Consistent interest rates, which did not rise to the levels predicted by many analysts, clearly emerged as the top story on the 2013 real estate landscape. Rates continued to be a critical component in helping consumers see that property could again be a viable, reliable alternative to the conventional financial markets.
National home values rose 5.2 percent in 2013 and are expected to climb 3.7 percent in 2014. Imagine where we would be if 30-year, fixed-rate loans were hovering at 7 percent and not 4.5 percent.
Not only did a constant low-rate picture allow first-time buyers to continue a realistic search for homeownership but the rates also became the solid base for cash-strapped families to tap into home equity.
In fact, the national negative equity rate fell at its fastest pace ever in the third quarter, dropping to 21 percent of all homeowners with a mortgage, according to Zillow, an online real estate marketplace. While approximately 10.8 million homeowners remain underwater, owing more on their home than it is worth (down more than 4.9 million from the peak in the first quarter of 2012) the picture could be much worse.

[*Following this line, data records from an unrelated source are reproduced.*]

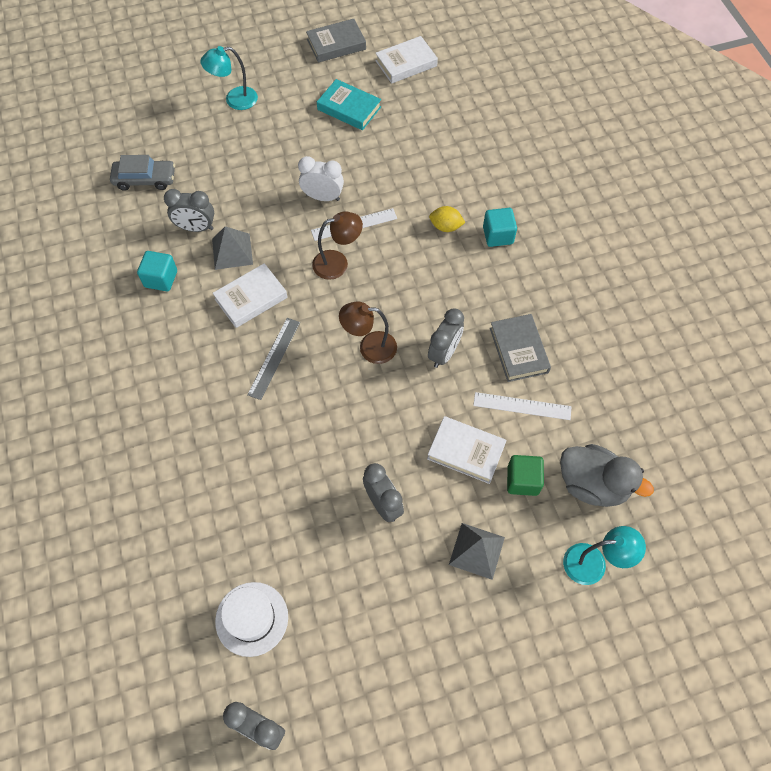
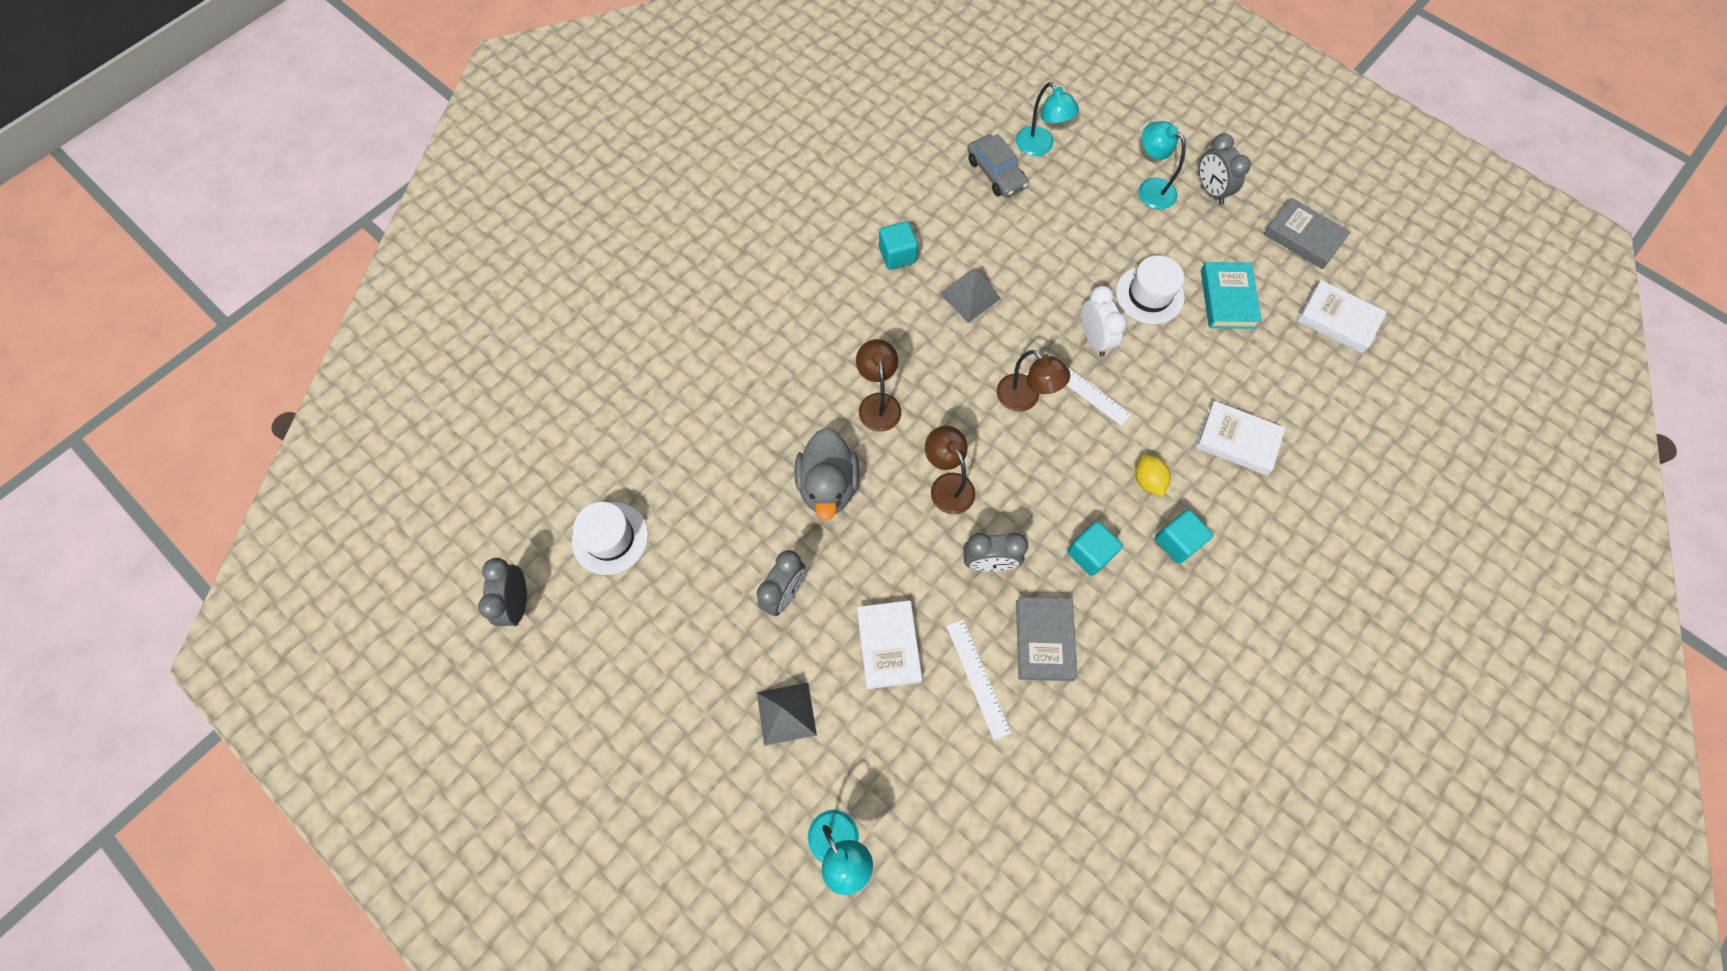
camera: 60 degrees right, 5 degrees up
(147, 141) = (1040, 147): none -> turquoise lamp
(196, 228) = (973, 249): grey clock -> grey clock (1210, 190)
(251, 298) = (929, 344): white book -> white book (1237, 440)
(274, 358) = (878, 403): grey ruler -> brown lamp
(314, 147) = (1149, 295): none -> white hat
(475, 289) = (1090, 553): none -> turquoise cube
(518, 350) = (1044, 640): grey book -> grey book turned 45 degrees counterclockwise
(522, 480) = (890, 722): green cube -> none
(592, 484) = (930, 803): grey duck -> grey duck (828, 485)

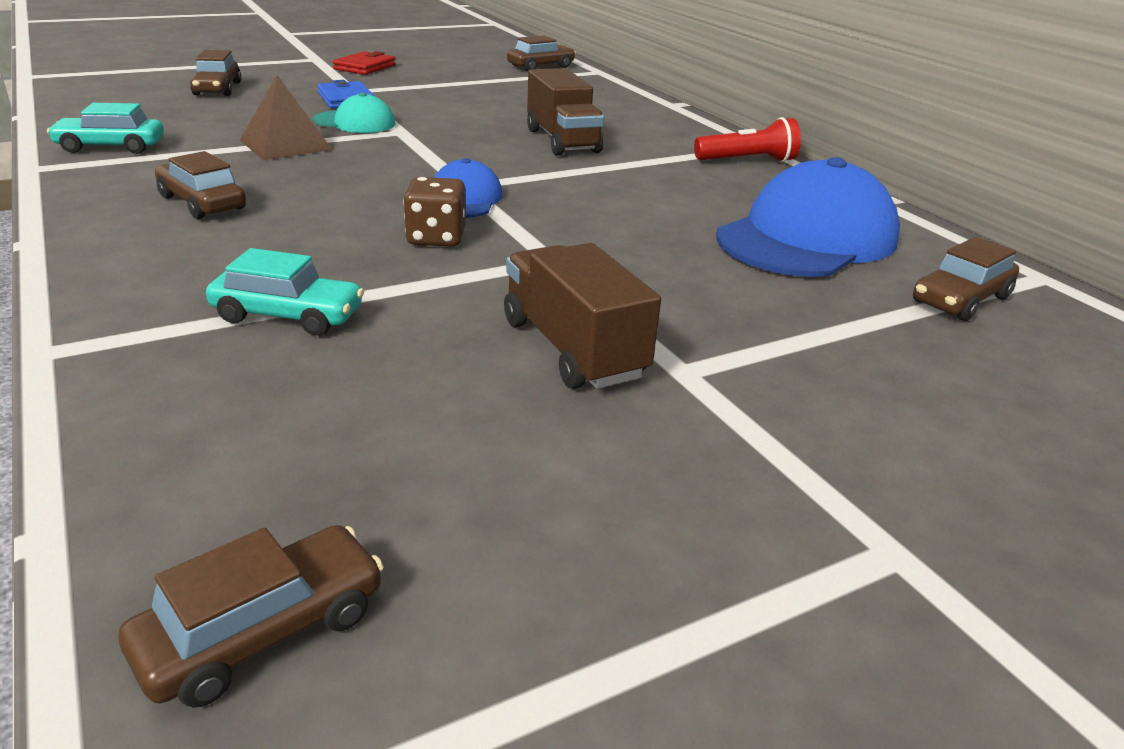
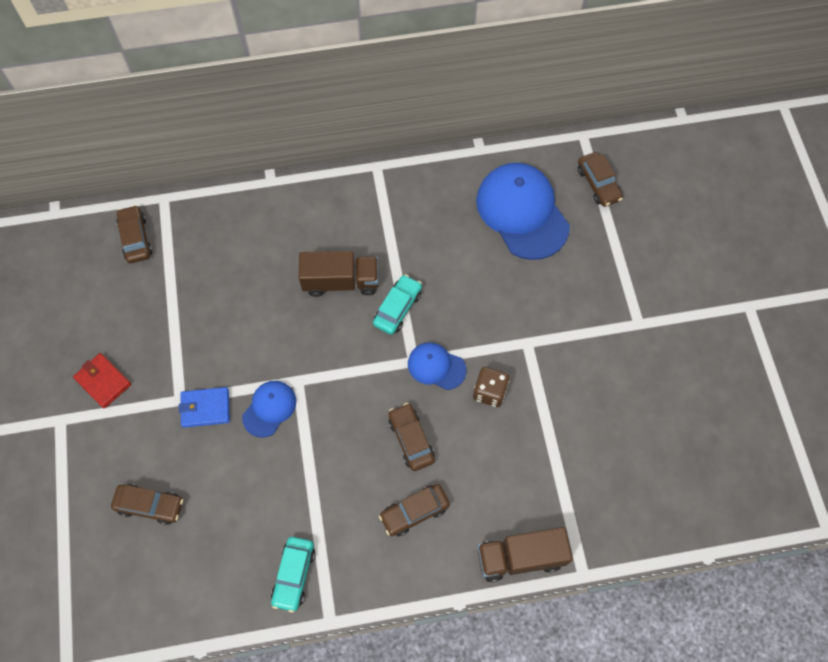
camera: 70 degrees left, 35 degrees up
(262, 631) = (756, 488): brown car -> brown car (411, 439)
(285, 145) = (312, 459): brown pyramid -> none
(288, 315) = (566, 471): turquoise car -> turquoise car (397, 308)
(355, 122) = (269, 409): turquoise cap -> blue cap
(573, 349) = (615, 359): brown truck -> brown truck (520, 557)
(748, 161) = (403, 186): red flashlight -> none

“Rising home prices and a greater willingness among lenders to engage in short sales have both contributed substantially to the significant decline in negative equity this quarter,” said Stan Humphries, Zillow’s chief economist. “We should feel good that we’re moving in the right direction and at a fast clip. But negative equity will remain a factor for years to come, and must be considered part of the new normal in the housing market. Short sales will remain a persistent feature of the market as many homeowners remain too far underwater for reasonable price appreciation alone to help.”
It’s helpful to remember that housing is the most rate-sensitive industry in our economy. If interest rates go up, there are definitely going to be fewer buyers in the marketplace. Analysts estimate that a full percentage point affects approximately 250,000 new buyers.
Another big story in 2013, and greatly underplayed, was the recent announcement by the Federal Housing Finance Agency that the 2014 maximum conforming loan limits for mortgages acquired by Fannie Mae and Freddie Mac will remain at $417,000 for one-unit properties in most areas of the country. Amounts greater than $417,000 are known as jumbo mortgages.
The FHFA announced in late summer that it would consider rolling back the limits to a lower level for the coming year as another step in reducing Fannie and Freddie’s influence in the mortgage market and encouraging greater participation by the private sector.
The proposed move was met with protest from industry groups and others who sent letters both to FHFA and to Congress protesting any downward revisions as potentially harmful to homebuyers, refinancers, and the housing market recovery.
Loan limits are changed each year according to a formula which takes into account median prices in local areas. The limits have been unchanged for several years because of emergency regulations put in place in response to the housing crisis.
A third story that hit the 2013 big-time story list was the news that reverse mortgage borrowers are now further limited in how much equity they can pull out of their homes, particularly in the first year of the loan.
New rules governing the Home Equity Conversion Mortgage insured by the Federal Housing Administration – the nation’s most popular reverse mortgage program – specify that the maximum disbursement allowed at loan closing and during the first 12 months of the loan is approximately 60 percent of the available proceeds.
And, as of January 13, 2014, anyone over the age of 62 who wishes to tap the equity in their home without making a payment to repay the debt via a reverse mortgage will now have to show the ability to pay the property taxes and homeowners insurance needed to stay in the home. While seniors have never had to qualify to obtain a HECM, those days will soon be gone as mounting defaults threaten the health of the program.
Hopefully, 2014 will bring positive changes, more options and a brighter outlook for seniors and reverse mortgages.